Judas betrays Jesus with a kiss. Then, as now, we remember that it’s possible to profess a love of Jesus that proves to be empty and hollow. Peter betrays Jesus with his words. He betrays Jesus despite the fact that Jesus has warned him of his tendency to deny the one who gives him life. There are so many ways to betray Jesus, and the Palm to Passion story reminds us that human nature hasn’t really changed.
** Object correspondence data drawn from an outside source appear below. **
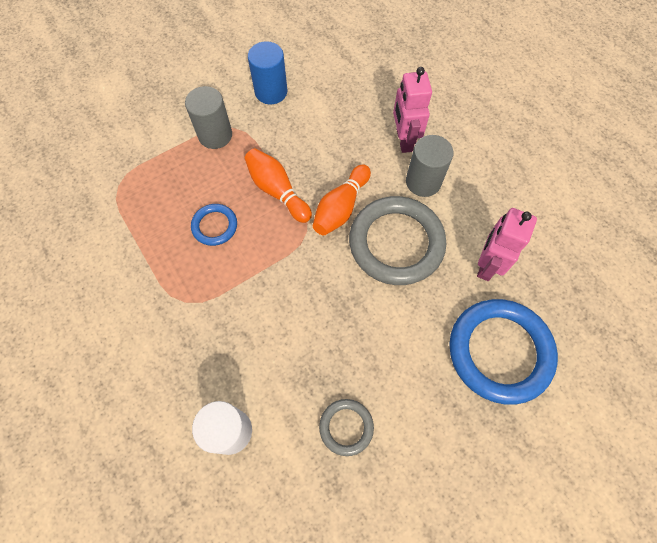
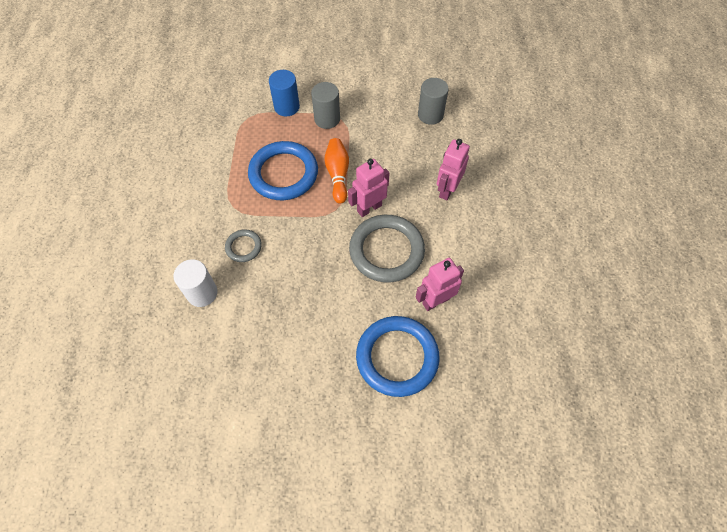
camera: 35 degrees right, 5 degrees down
(215, 226) = (283, 173): blue ring -> blue ring, size x2.05
(271, 92) = (384, 110): blue cylinder -> blue cylinder (287, 107)
(341, 208) = (369, 208): orange bowling pin -> pink robot
(346, 427) = (266, 335): grey ring -> grey ring (243, 247)
(423, 182) = (437, 224): grey cylinder -> grey cylinder (430, 115)

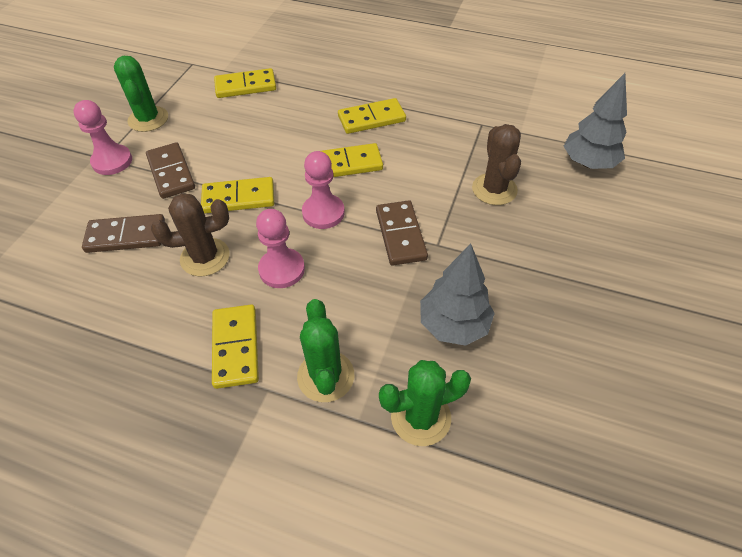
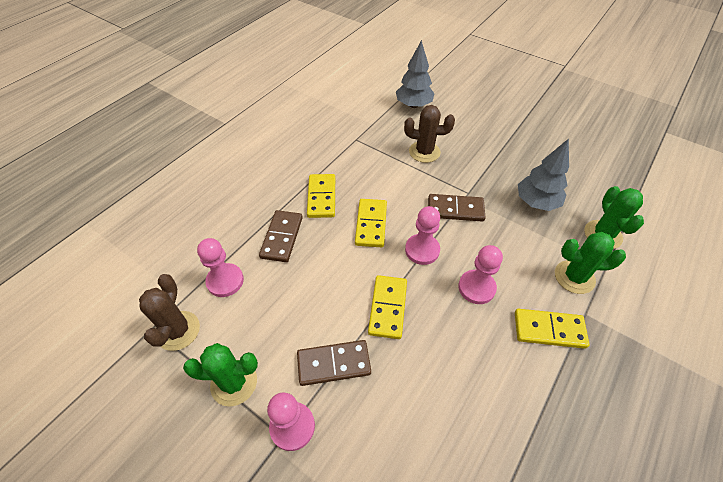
camera: 75 degrees left, 0 degrees up
(126, 236) = (413, 413): brown domino -> brown domino (282, 237)
(205, 257) = (454, 343): brown cactus -> brown cactus (178, 330)
(245, 86) = (225, 281): yellow domino -> pink pawn

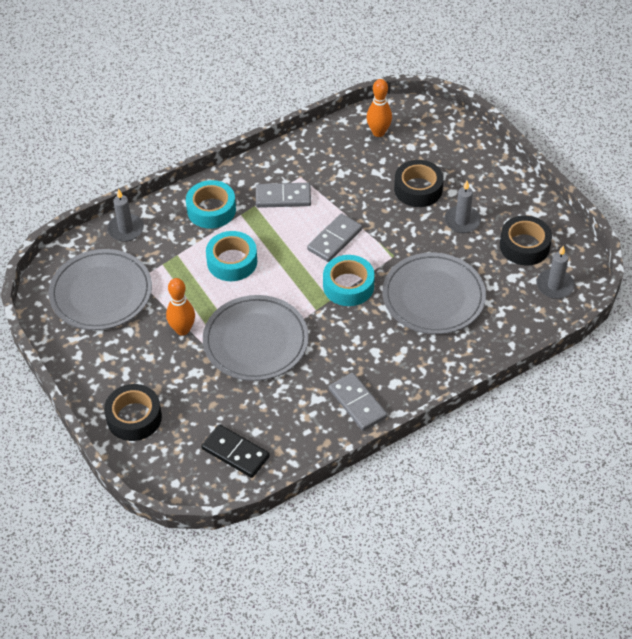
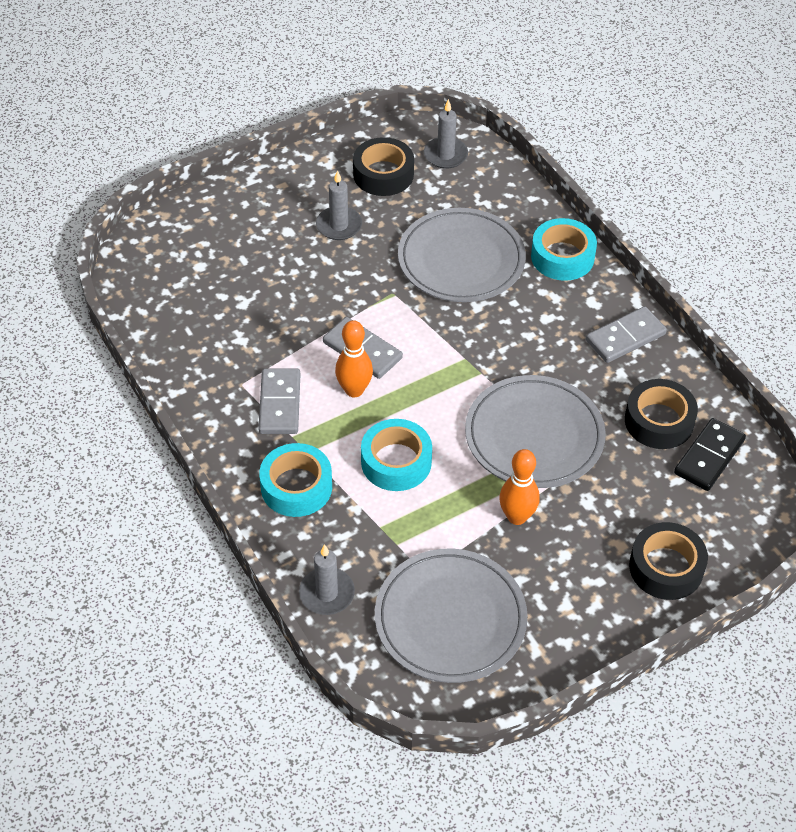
camera: 90 degrees left, 0 degrees up
(348, 286) = (442, 339): turquoise tape -> turquoise tape (562, 257)
(378, 132) = (168, 297): orange bowling pin -> orange bowling pin (354, 390)
(418, 189) = (279, 263): black tape -> black tape (659, 421)

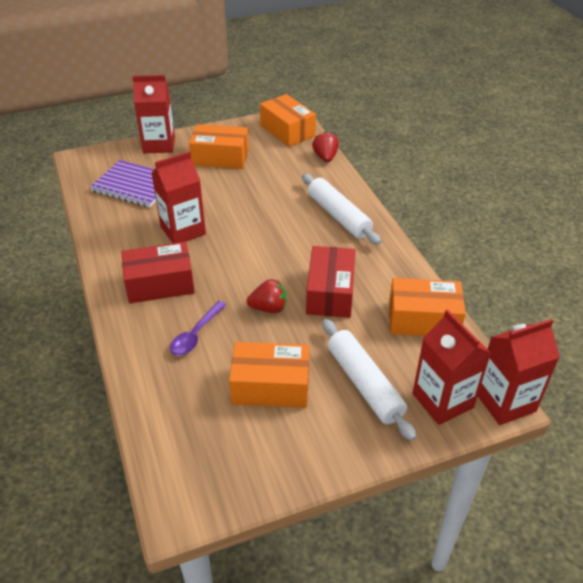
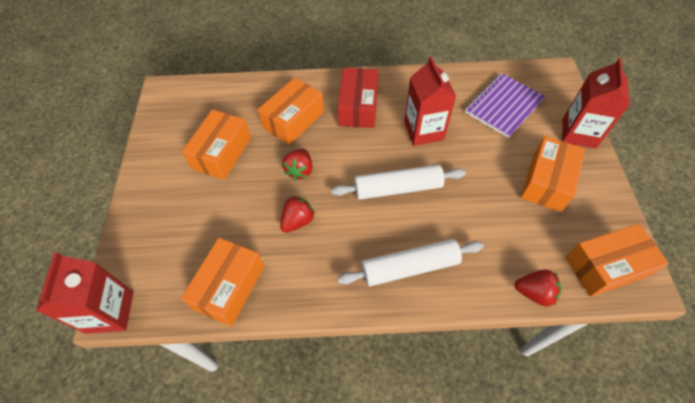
camera: 110 degrees right, 15 degrees up
(196, 334) = (293, 120): purple spoon -> orange box
(330, 293) = (297, 221): red box -> red strawberry
(364, 384) = (189, 212): white rolling pin -> white rolling pin (397, 188)
(442, 400) = (141, 262): red carton -> none

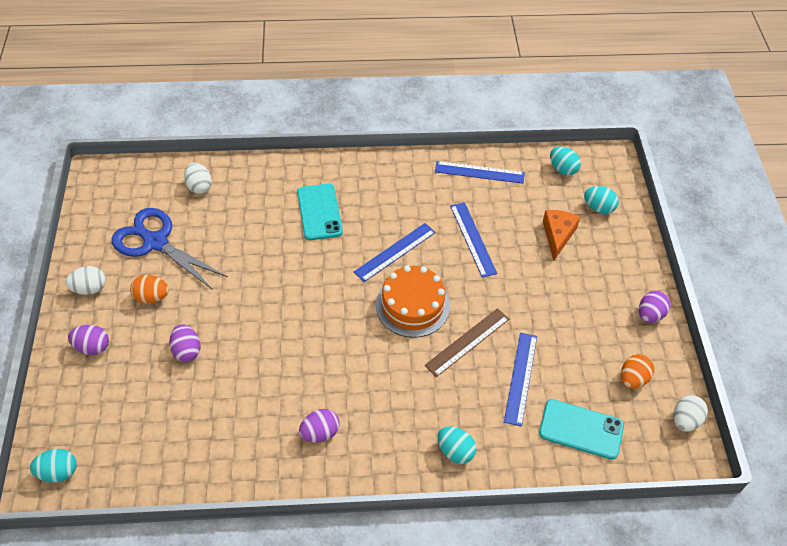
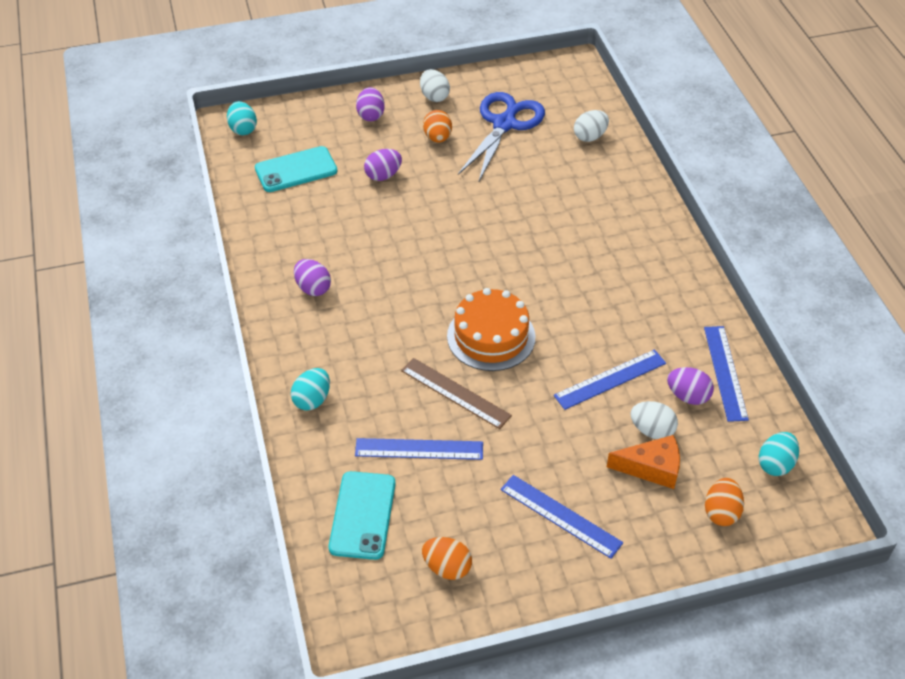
camera: 80 degrees right, 5 degrees down
(319, 212) = (594, 235): turquoise phone -> turquoise phone (296, 170)
(395, 252) = (562, 309): blue ruler -> blue ruler (560, 516)
(598, 208) = (721, 512): turquoise egg -> orange egg
(650, 315) = (554, 584): purple egg -> purple egg (688, 396)
(685, 420) = (399, 630): white egg -> white egg (652, 430)

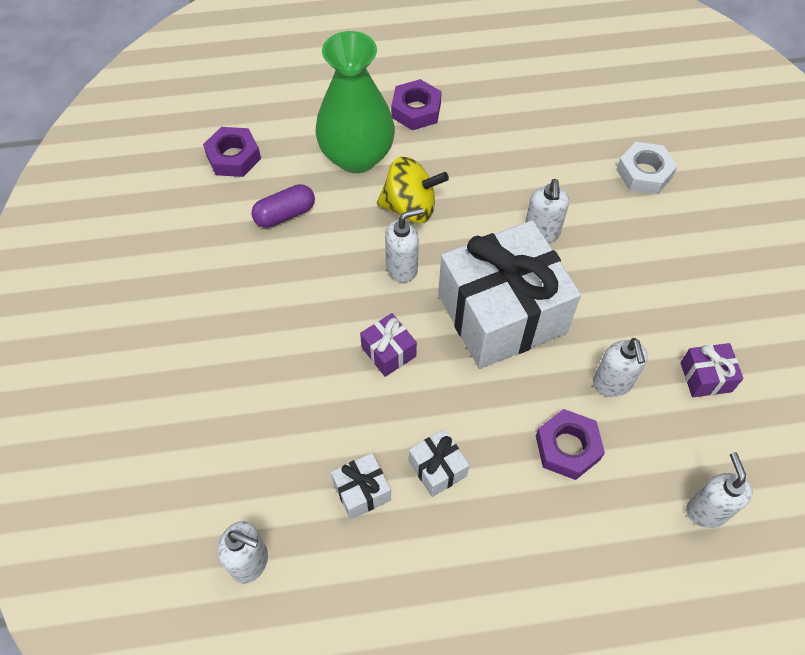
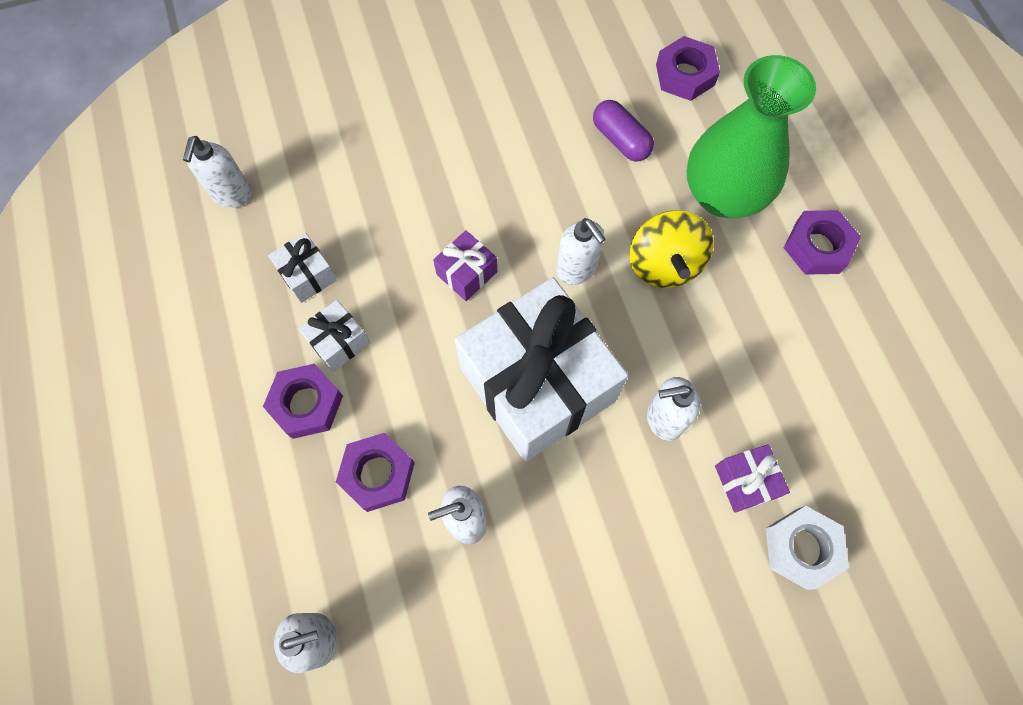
camera: 80 degrees right, 10 degrees up
(495, 503) = (306, 404): none -> purple nut
(705, 377) = (493, 639): purple gift -> purple gift (745, 481)

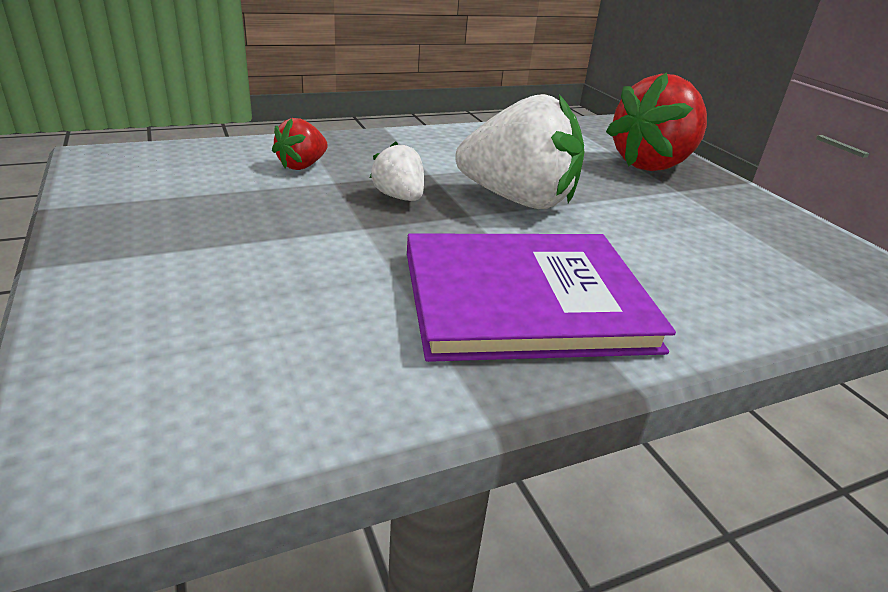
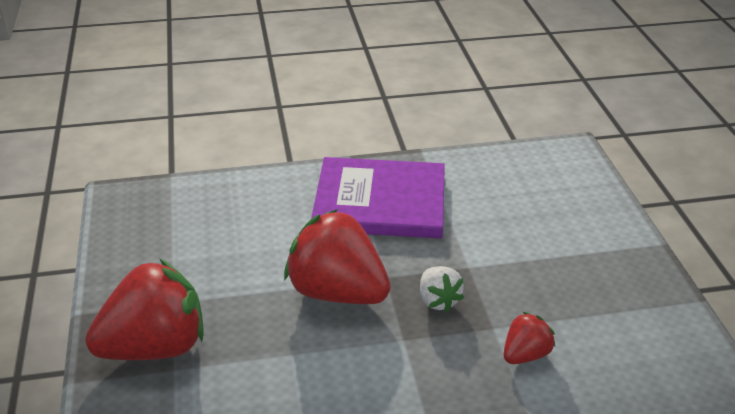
camera: 165 degrees left, 5 degrees up
(518, 200) = (337, 292): white strawberry -> red strawberry

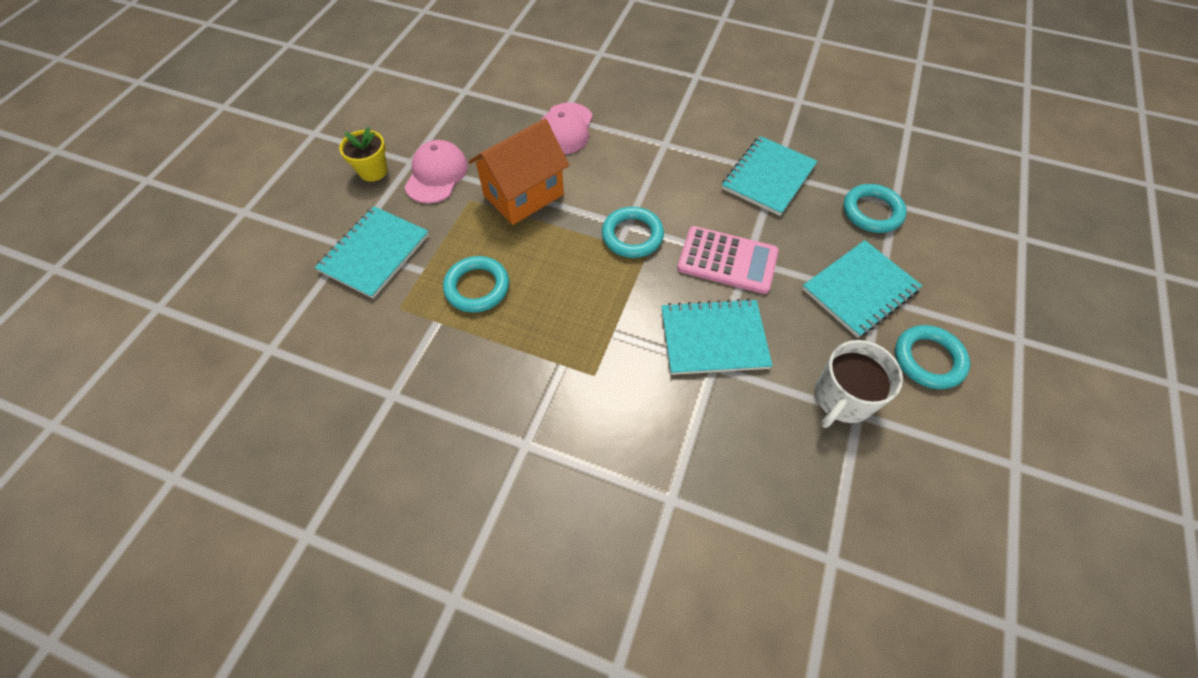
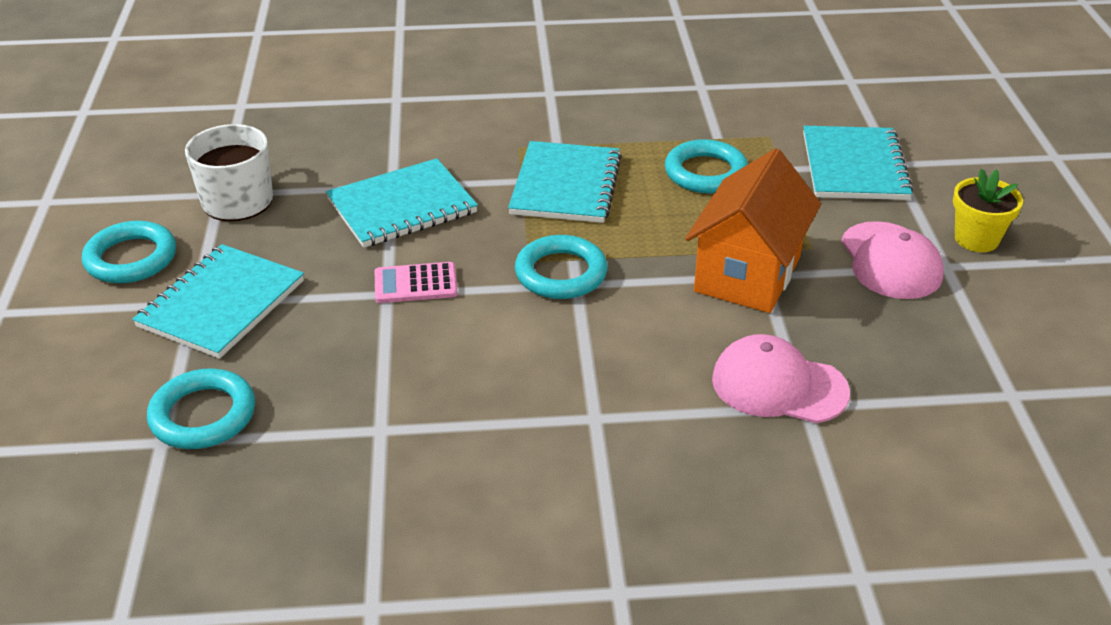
camera: 155 degrees right, 20 degrees down
(565, 129) = (778, 385): pink cap -> pink cap turned 60 degrees counterclockwise
(727, 260) = (415, 284): pink calculator -> pink calculator, size x0.60
(768, 177) = (391, 416): turquoise notebook -> turquoise notebook (565, 185)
Some people still gather around Jesus to celebrate his teachings. Some come in anticipation of what will follow, what we hope he will do for us. Some come to learn how to pervert the Gospel, to claim Christ’s power for themselves or to thwart Christ’s authority. Should we find ourselves among one of those crowds, with the clear and present awareness that tensions are increasing and conflicts may be inevitable, let us not enter into that conflict with delight about doing harm to our adversaries, but out of the same sense of duty to God that we have seen modeled by Jesus. Let us pray, as Jesus did, that if it is possible let this cup pass from us. Let us trust that God can make new life out of the darkest days of violence. Even when our saints and shepherds are struck down, let the flock scatter, and once again return even larger, in the hopeful words of Zechariah. Let us trust in the vindication of the Lord, as Isaiah promises. The Psalmist knows that though we may feel as useless as a broken pot, that God has a plan and a purpose—for us and for all of creation. We see sprouts of new life across our Holy Week texts and on Easter, just a week away, we will see the shoots of new life that God has planned—for Jesus, for us, and for all of creation.